I cannot remember when I first tried Mario’s parents’ homemade embutidos (the Spanish word for all types of sausages and salt-cured meats). I do remember, though, the times I’ve eaten chorizo or salchichón in a bar, though. These version are too salty or too chewy, too tough or too lean. I suppose, in a way, I’m a total chorizo snob. (Funny when you consider that chorizo is also a slang word for thief.)
A few autumns ago, I accompanied Mario and his parents to their friends’ finca, or estate/property. Really it’s just a house with a large backyard and a pool. Oh, and now there are a few chickens running around, laying farm-fresh eggs with thick yellow yolks—best consumed fried in olive oil with chichas (known in other parts as picadillo or zorza).

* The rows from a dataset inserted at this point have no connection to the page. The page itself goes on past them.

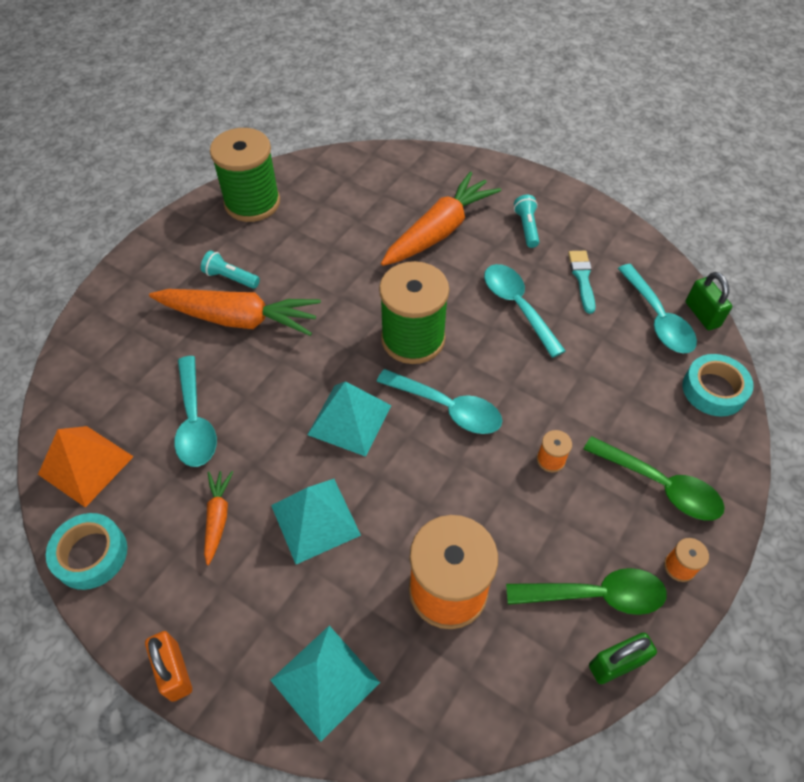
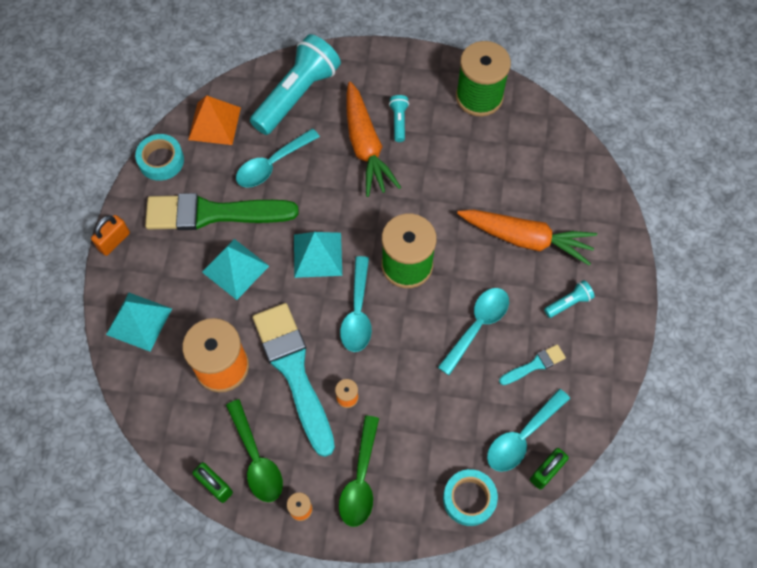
camera: 65 degrees right, 10 degrees up
(119, 359) = (297, 95): none -> turquoise flashlight
(218, 517) = (213, 213): orange carrot -> green brush
(492, 505) = (294, 371): none -> turquoise brush

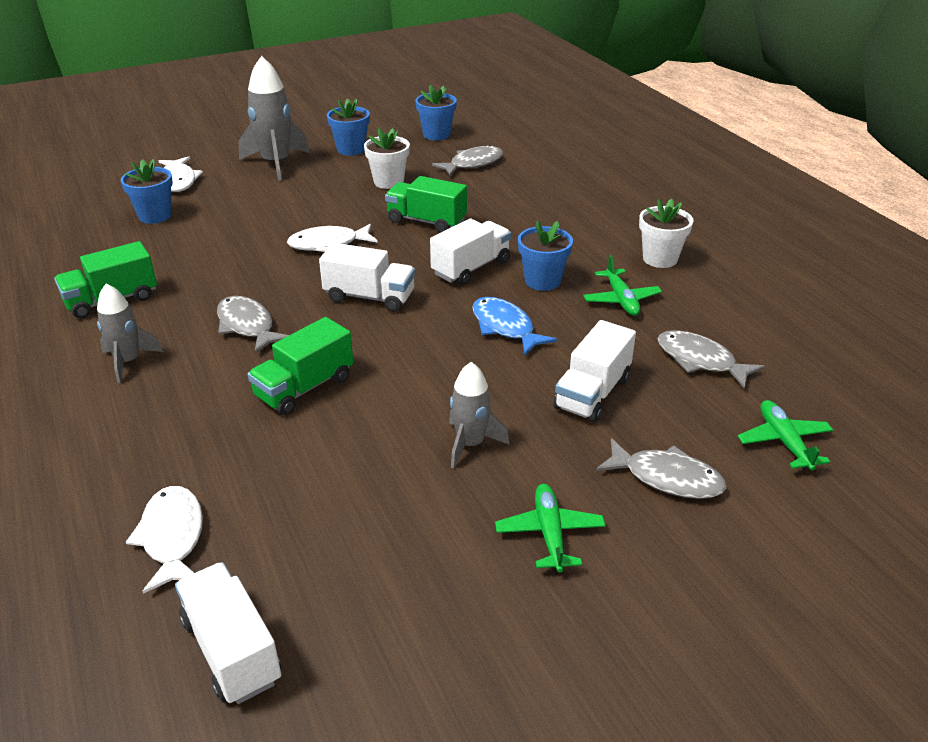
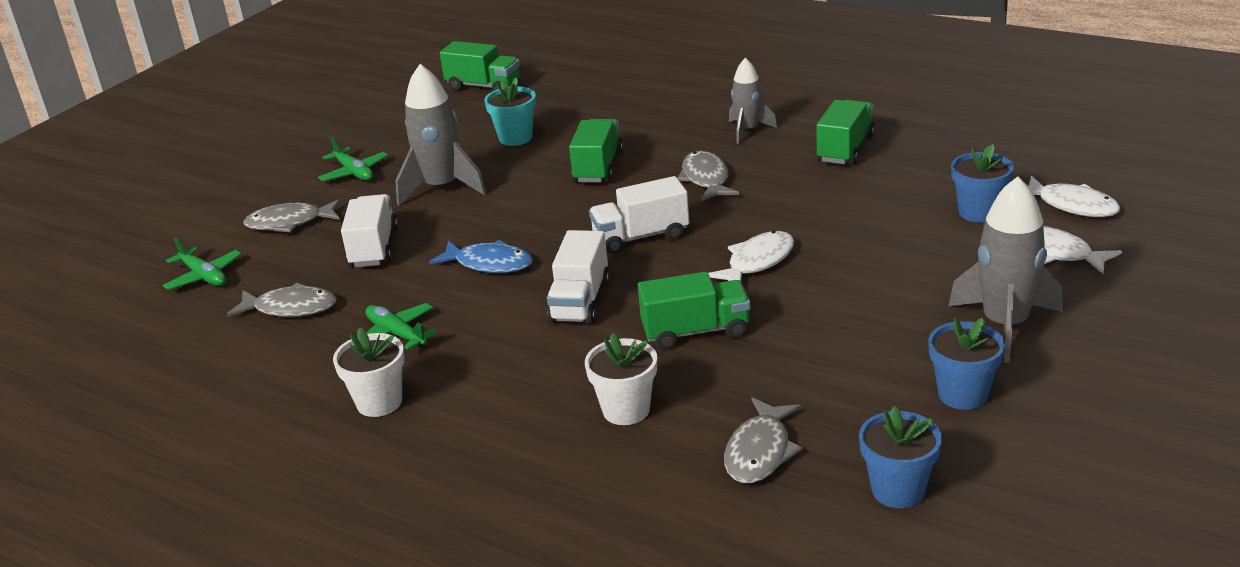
camera: 150 degrees right, 5 degrees down
(172, 537) = (570, 95): white fish -> white fish (1072, 205)
(232, 650) = (483, 86): white truck -> green truck
(247, 326) = (706, 179): grey fish -> grey fish turned 120 degrees counterclockwise
(322, 486) = (515, 138): none -> turquoise flower pot
(388, 182) = (822, 364): white flower pot -> white flower pot (626, 410)
(470, 444) = (442, 187): grey rocket -> grey rocket, size x1.64
(542, 281) = (493, 319): blue flower pot -> none

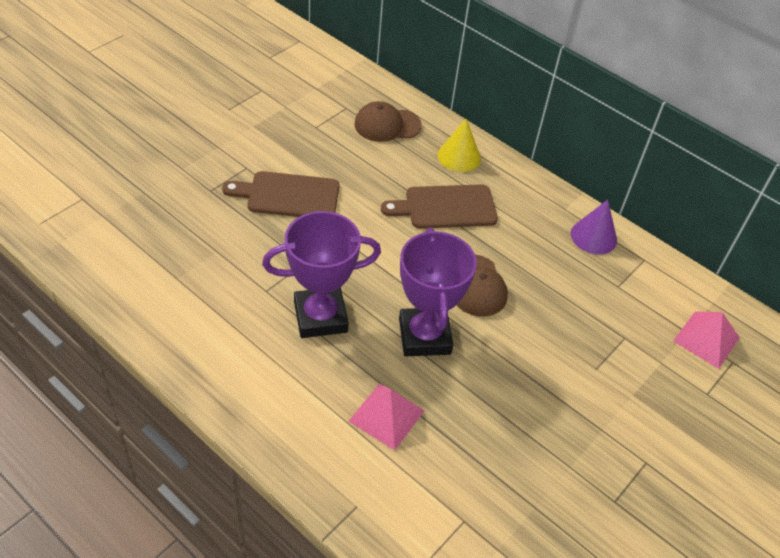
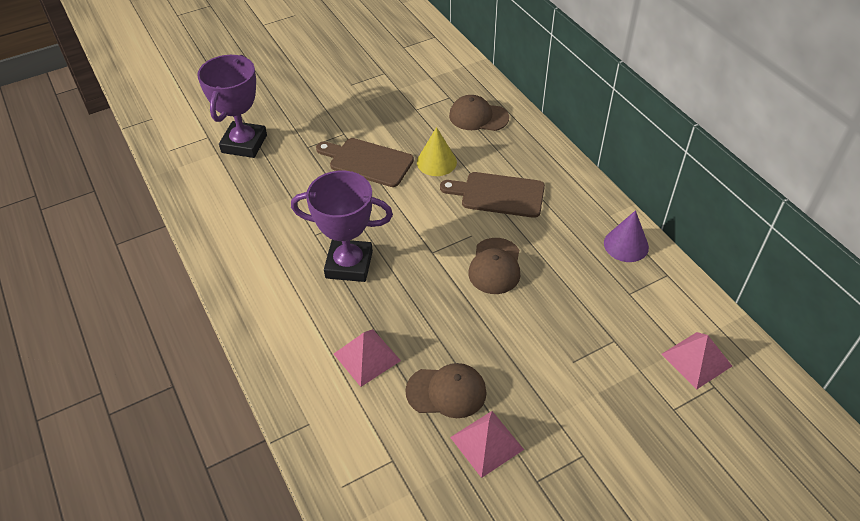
camera: 25 degrees right, 0 degrees up
(424, 336) = (429, 299): purple trophy -> purple trophy (244, 144)
(459, 156) = (530, 153): yellow cone -> yellow cone (436, 162)
(487, 432) = (446, 392): none -> brown cap
(550, 475) = (487, 443): none -> pink pyramid

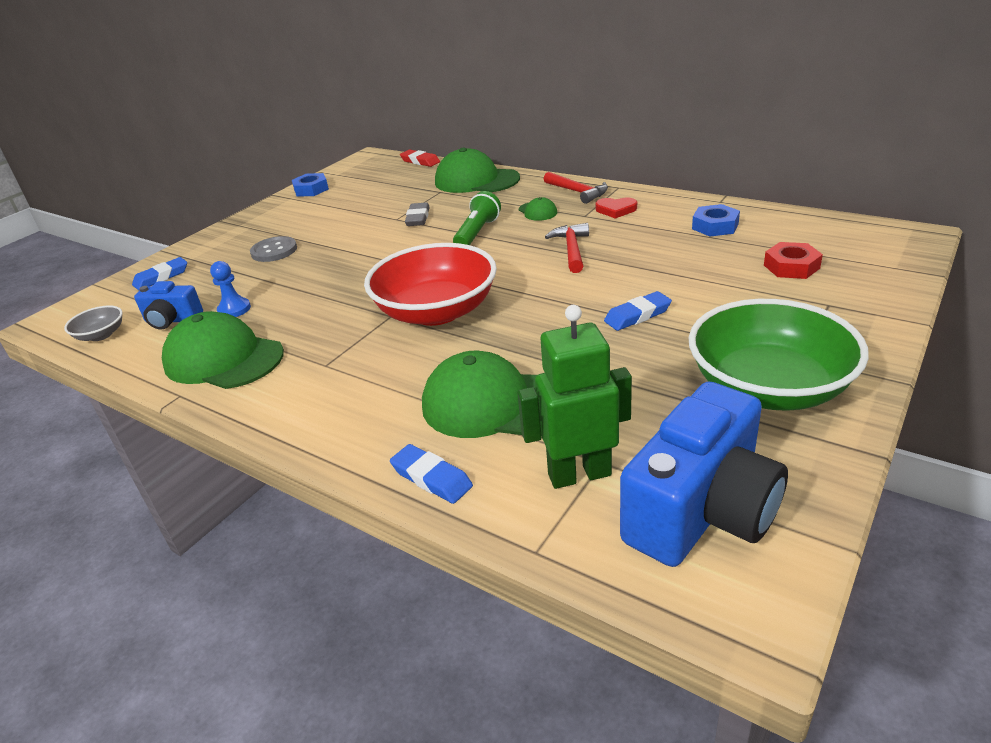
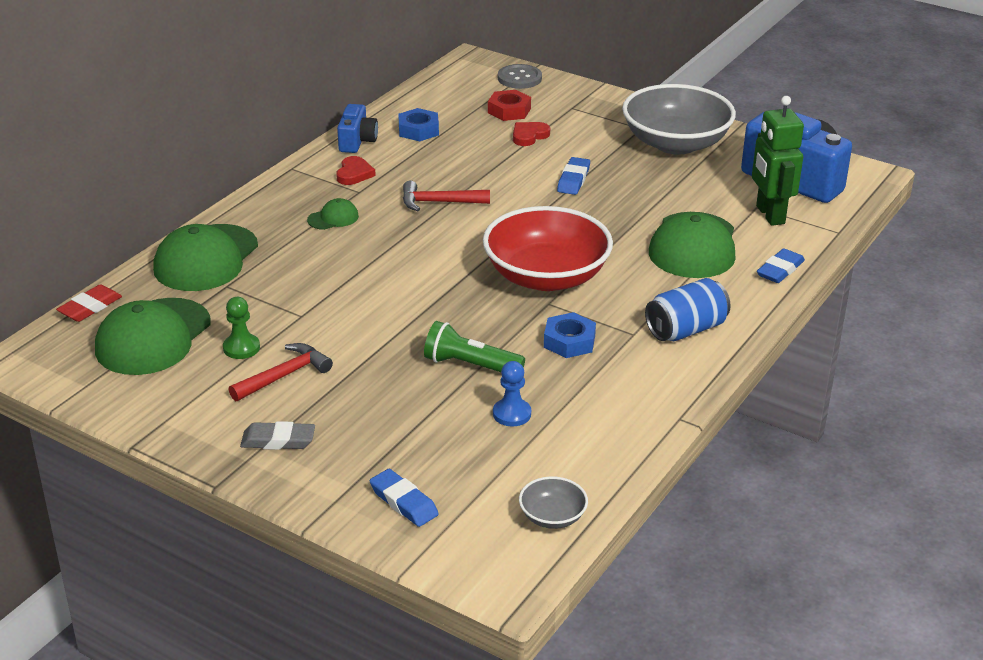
camera: 95 degrees left, 0 degrees up
(172, 320) = (527, 460): blue camera -> blue camera (357, 141)
(223, 359) = (616, 401): green cap -> green cap (153, 337)
(274, 251) = (358, 408): grey button -> grey button (519, 78)
(311, 189) = (140, 404): blue nut -> blue nut (569, 341)
(321, 398) = (686, 329): none -> blue can
(361, 206) = (241, 348): none -> green pawn
(418, 218) = (308, 299): grey eraser -> grey eraser (278, 440)
(477, 233) = (373, 256): green flashlight -> green flashlight (470, 365)
(577, 192) = (291, 192): red hammer -> red hammer (284, 376)
(637, 315) = (573, 180): blue eraser -> blue eraser turned 45 degrees clockwise
(733, 282) = (529, 136): none -> red heart
(768, 387) = (675, 143): green bowl -> grey bowl

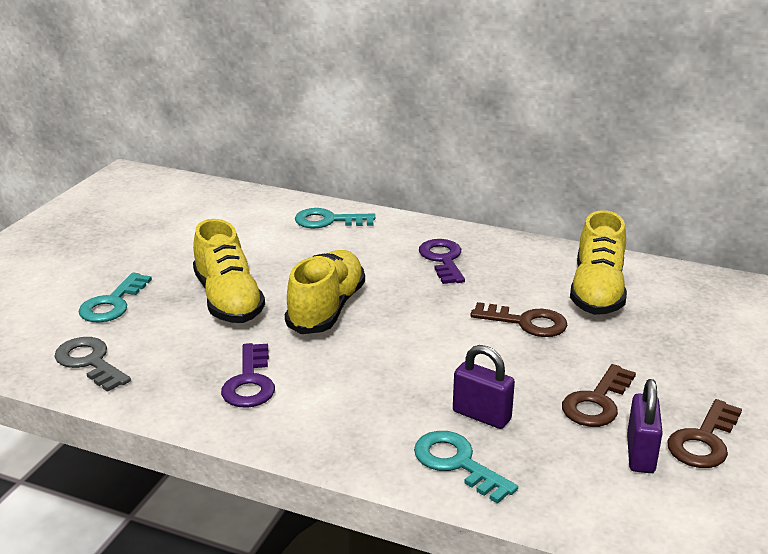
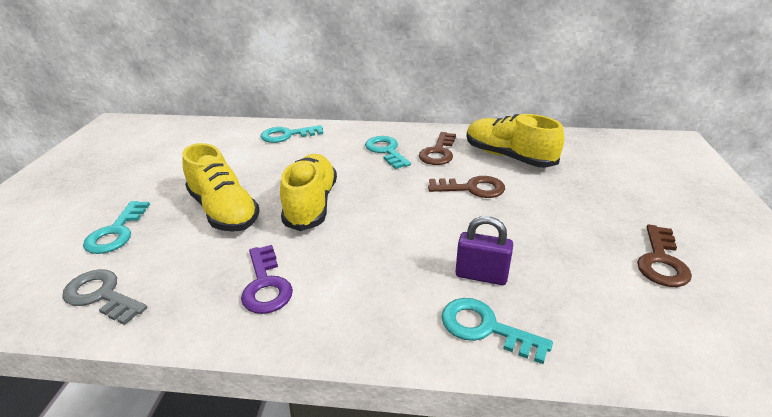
camera: 15 degrees left, 5 degrees up
(443, 260) = (386, 151): purple key -> turquoise key
(597, 291) = (508, 157): yellow shoe -> yellow shoe turned 135 degrees clockwise
(597, 402) = (562, 244): brown key -> brown key (438, 152)
(640, 454) = (624, 284): purple padlock -> none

Mario and his godmother/cousin enjoying the finca
My in-laws are zamoranos, Zamorans. They are both from small villages in the Zamora province, located in the northwestern part of Spain, in the autonomous community of Castilla y León. As such, they are accustomed to eating good food. When they were children, their mothers cooked what was local, what was in season, and what tasted good. My father-in-law, Jesús, recalls not being able to afford olive oil, an expensive treat. So they cooked with lard. And you know what? My mother-in-law, Pepita, makes some tasty desserts with lard. Pig products were (and still are) king, and thus cured meats are king: jamón, lomo, fuet, chorizo, and salchichón.
When I got to the house, my in-laws and their friends had already put their manos a la obra!
They don’t actually do their own matanza, though I do know a few families that used to (and some that still do!). They do buy only the best meat, though carne ibérica 100%.
The ingredients for a good chorizo are:
- Pork. 100% Iberian meat. Do not skimp on quality; you will notice later.
- Coarse salt.
- Oregano (optional, but it gives the young chorizo and chichas a great flavor).
- Wash the guts. Yes, I said wash the guts … If you can’t take the heat, stay out of the kitchen (or the finca). You may need to remove some fat.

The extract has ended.